In partnership with Monasterevin Sustainable Energy Community and Kilcock Community Garden and using elements associated with Brigid we will explore creative approaches to the Circular Economy with children and adults.
Circles are powerful symbols in Irish and international indigenous cultures and Christian or non-Christian beliefs. We will use the circle as our theme to express sustainable art in response to climate action and biodiversity, encouraging people to look at the world around us. Circles are symbolic of knowledge, wisdom and creation, values associated with Brigid which we need to reflect on in our society.
Brigid and the circular economy
Using eco processes which promote the waste-free reuse of materials until they return to the earth, we want to promote sustainable art-making and ancient techniques used in Brigid’s time. Brigid’s Circles workshops focused on gradual art making. We used elements associated with St Brigid – such as fire, water and the oak to create our own art materials by foraging locally sourced plants
We began with demonstrations and an introduction to sustainable artmaking and the circular economy. We also begin with a story circle, where we gather in a circle and share our knowledge of circle connections or what circles mean to us. Story Circles have an affinity with our ancestors through stone circles.
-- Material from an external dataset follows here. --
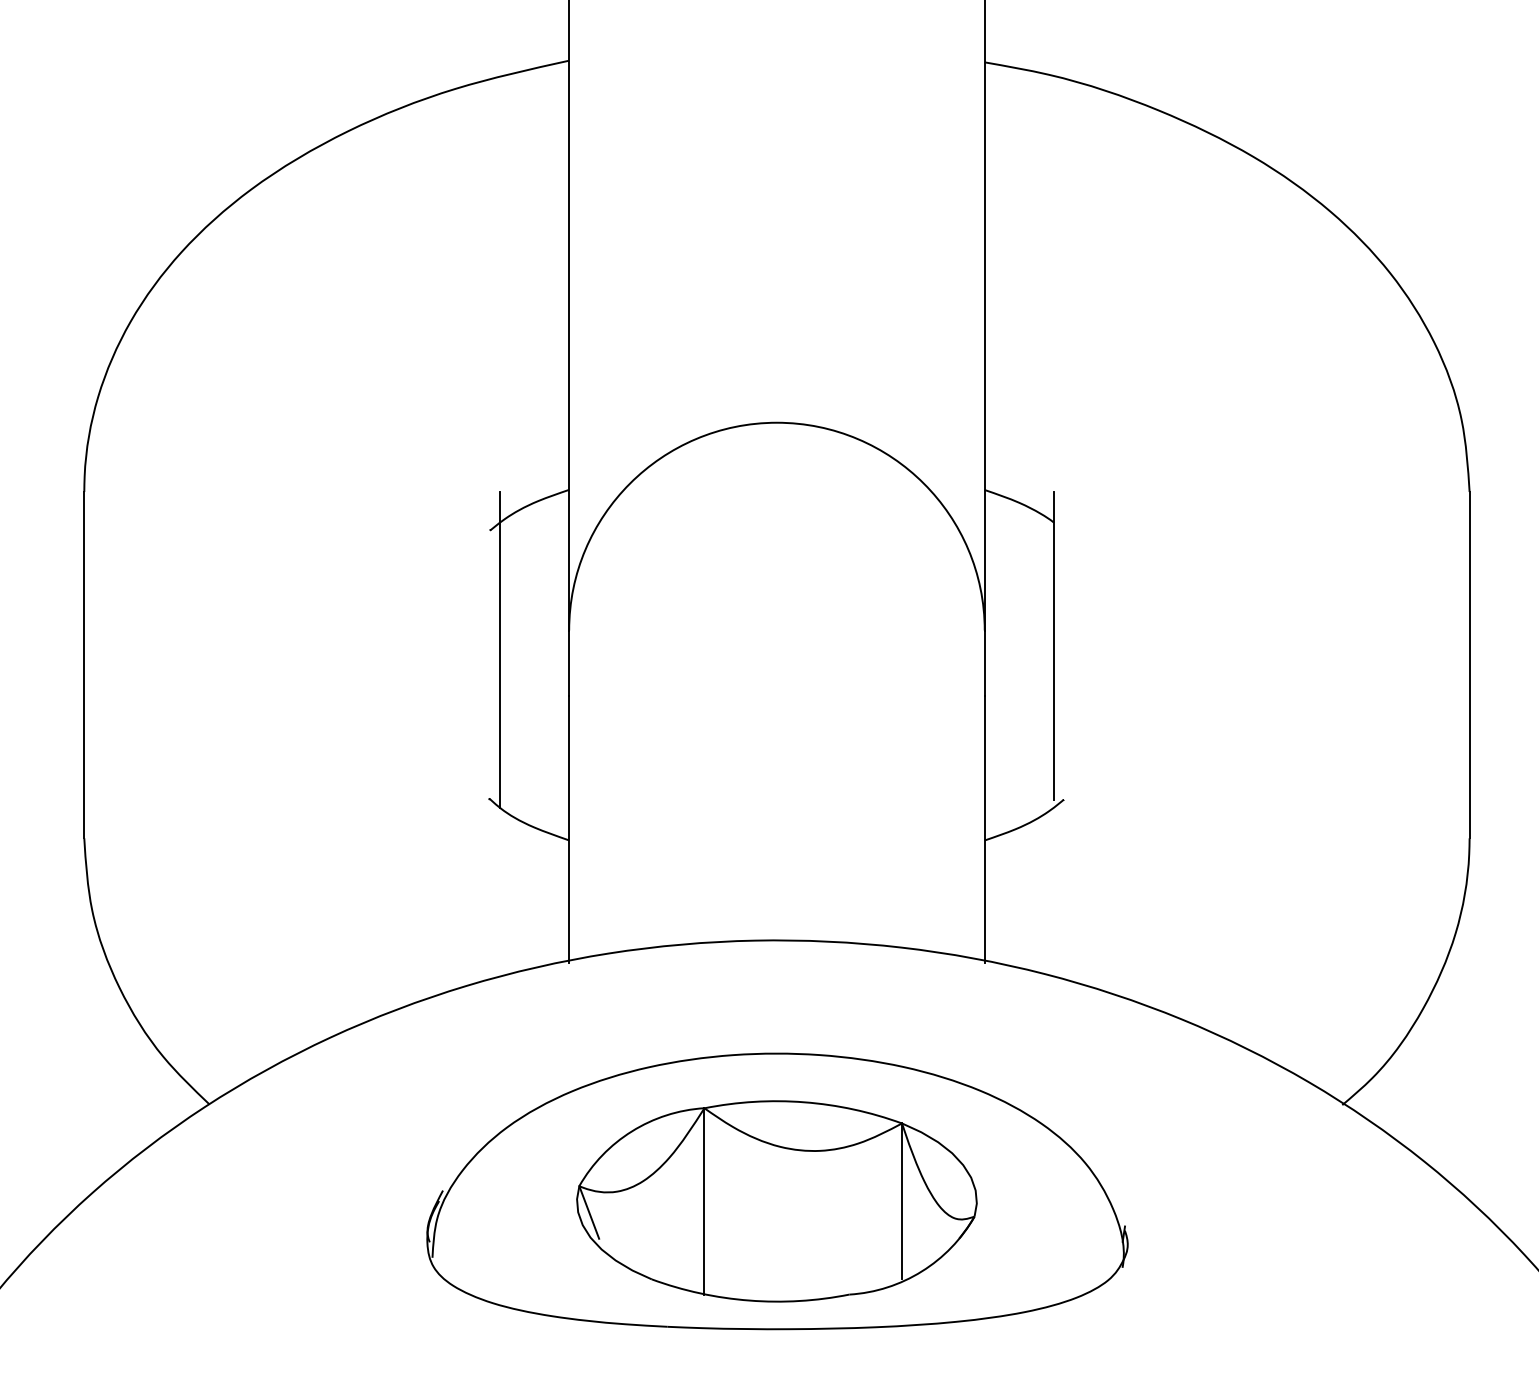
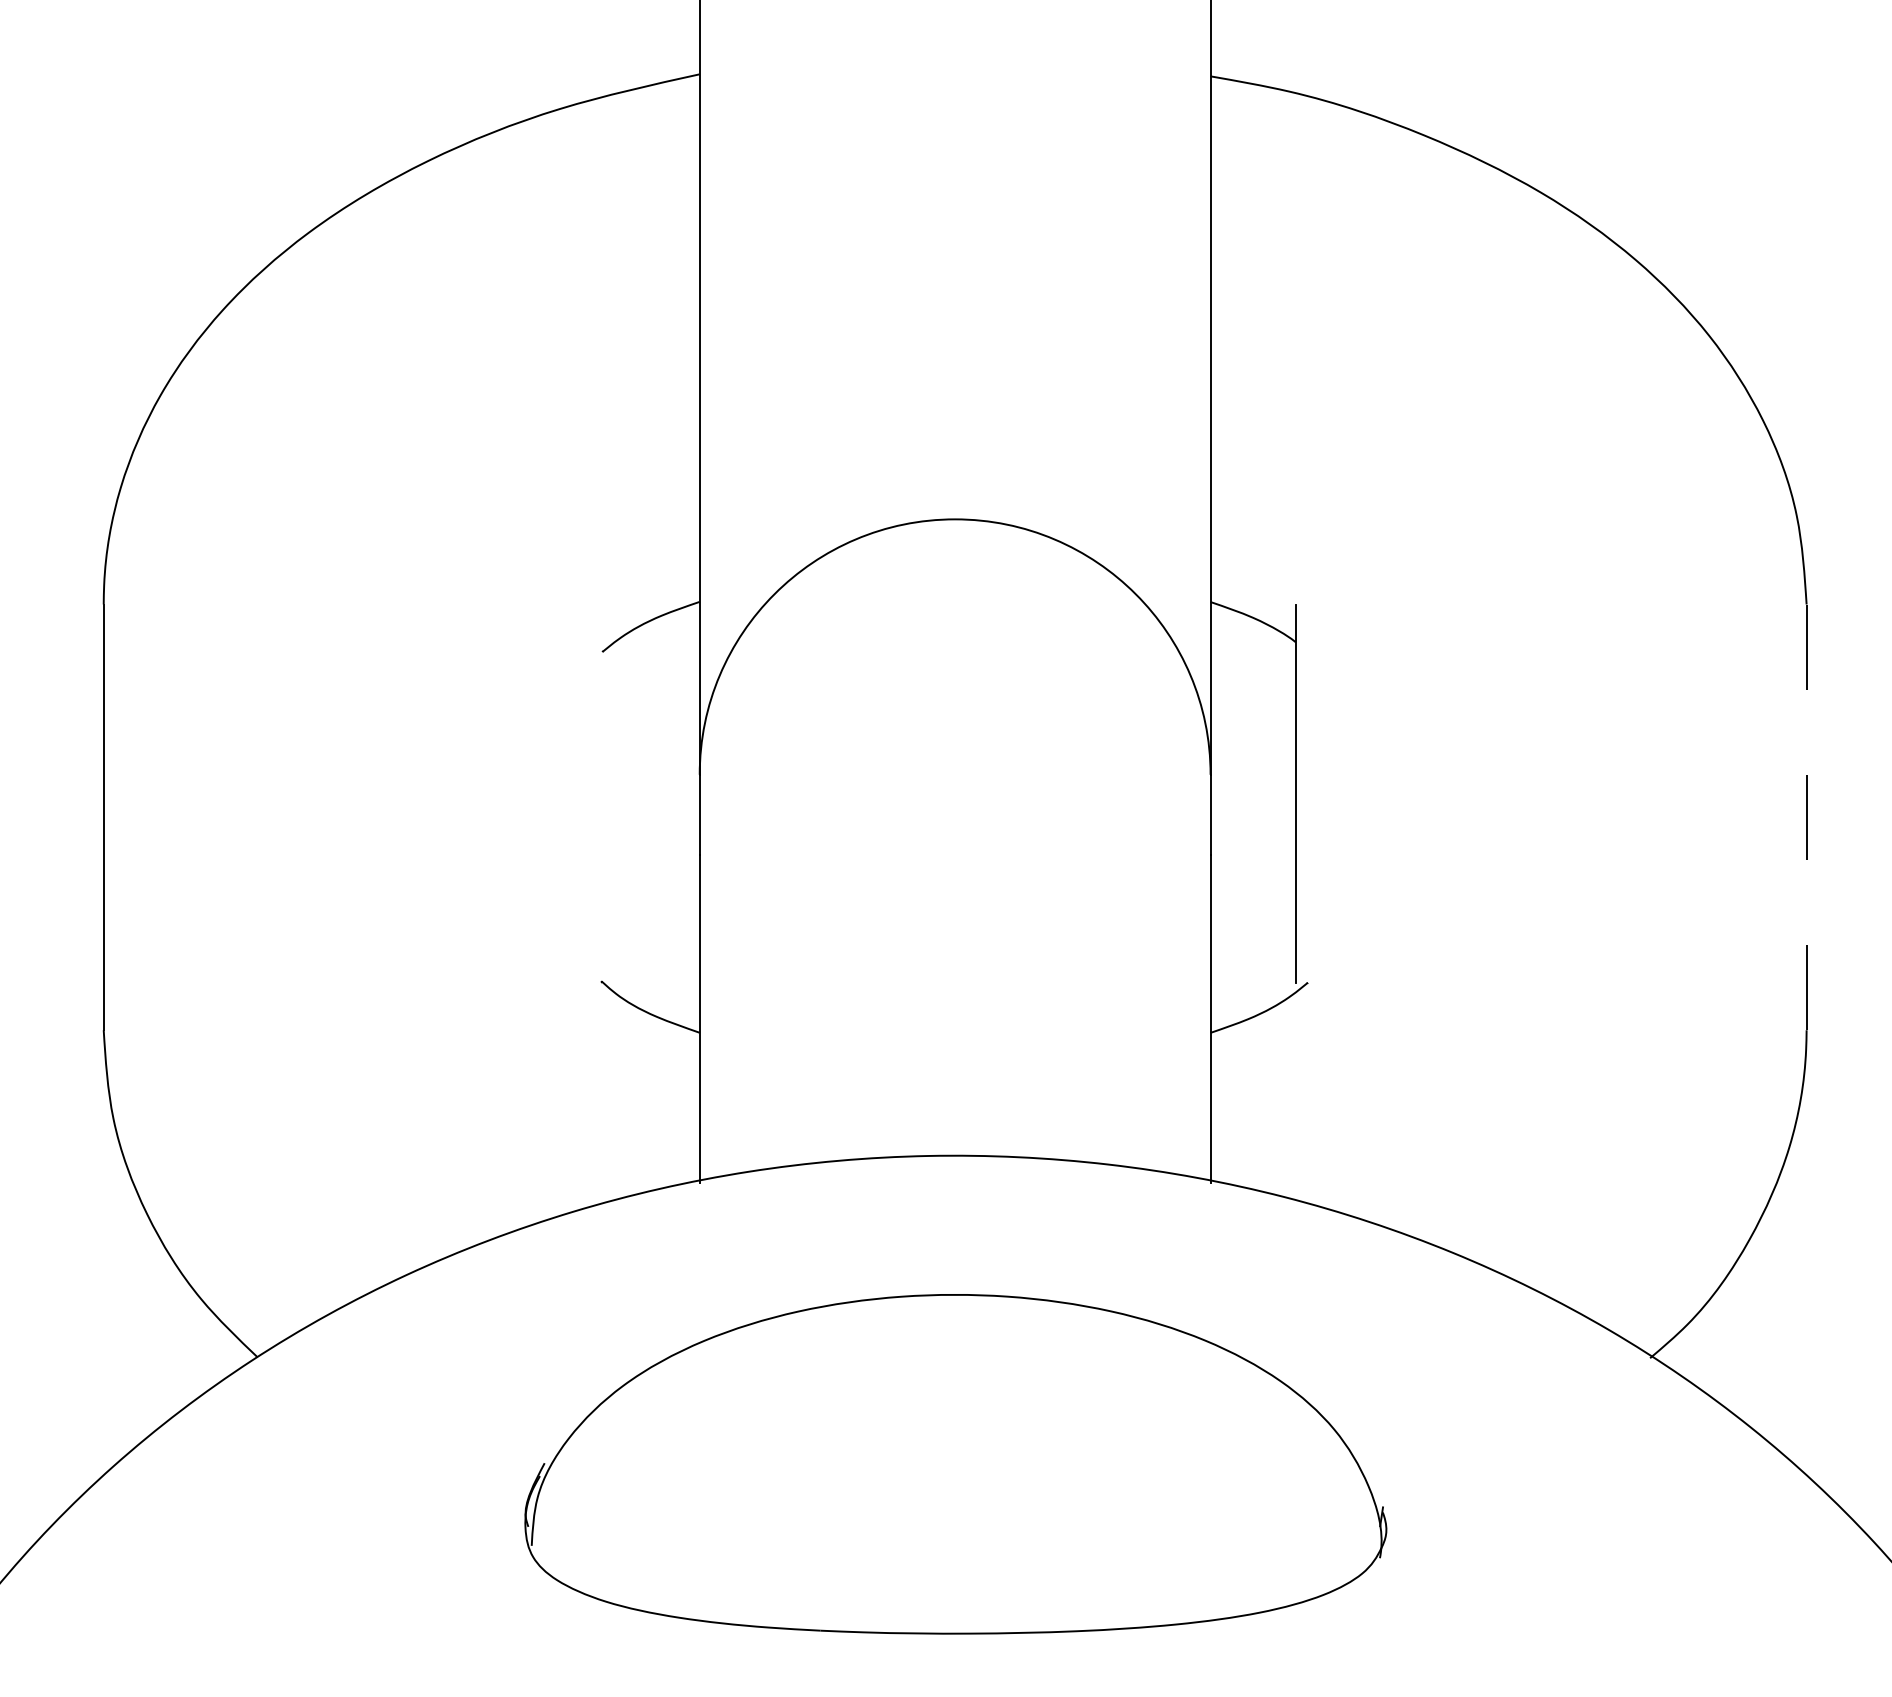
line: (499, 649) -> (614, 798), removed
line: (1469, 665) -> (1806, 817), solid -> dashed
part: (776, 1201) -> (954, 1476), removed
Exploring place-based Art and our indigenous past.
Many believe St Brigid was born in Faughart, Co Louth. However, her family hail from Ummeras, just outside Monasterevin and people in this area believe this is where she was born. Ummeras is located on the banks of the Grand Canal, which connects with the Barrow Blueway in Monasterevin, Co Kildare. While the canal was not there, waterways were very important in Brigid’s time as a source of water, transport or food. Our story began in Monasterevin with Brigid’s Circles continuing with another waterway town in Kilcock, Co Kildare.We explored and foraged along the waterways of Brigid’s lands, along the Barrow Blueway and the River Rye and considered the waterways connecting the biodiverse grounds like the veins of Ériu’s body to far-reaching lands and to sea in Ireland.
Botanical inks and dyes have been created from the earth for centuries. Handprints made from natural inks in ancient cave art most often belonged to women, overturning the dogma that the earliest artists were all men. 75% of the 14-15000 years old cave paintings in Lascaux, France are thought to have been painted by women. While we might tend to have an image of early Christian writers as men and monks, it is worth remembering that saints like St Brigid wrote some of the first illuminated books in Ireland in her gender-balanced abbey where monks and nuns lived and worked side by side. St Brigid wrote and made her mark in her centre of arts at the Church of the Oak monastery in Kildare, a detail often forgotten.
Learning About and Practising Sustainable Art Making
We asked our participants to question is their waste necessary, and how to think differently about how to combine and connect materials. In circular art making, we try to keep materials in circulation for as long as possible.
Art for disassembly means participants can’t use PVA glue, sellotape, commercial powdered dyes, or anything that cannot be disassembled or broken down naturally. Hands-on making enables creative and inquisitive exploration of art making. Experimental art-making invokes memory through tangible experience, enabling all ages the opportunity to learn through play and experimentation.
About Monasterevin Sustainable Energy Community
Monasterevin Sustainable Energy Community is a non-profit community group whose vision is to support the people of Monasterevin, Kildangan & Lackagh in Co Kildare in sustainable energy use. We are a member of the SEAI’s sustainable energy community network and we provide information on schemes and grants available for sustainable and renewable energy upgrades and retrofitting to households and businesses in our community. We also are supported by Kildare County Council.
The Circular Economy is a sustainable form of production & consumption, where resources & products are reused or recycled as much as possible & waste is reduced. We are delighted to be a partner in this project, where the emphasis is on the waste-free reuse of materials until they return to the earth.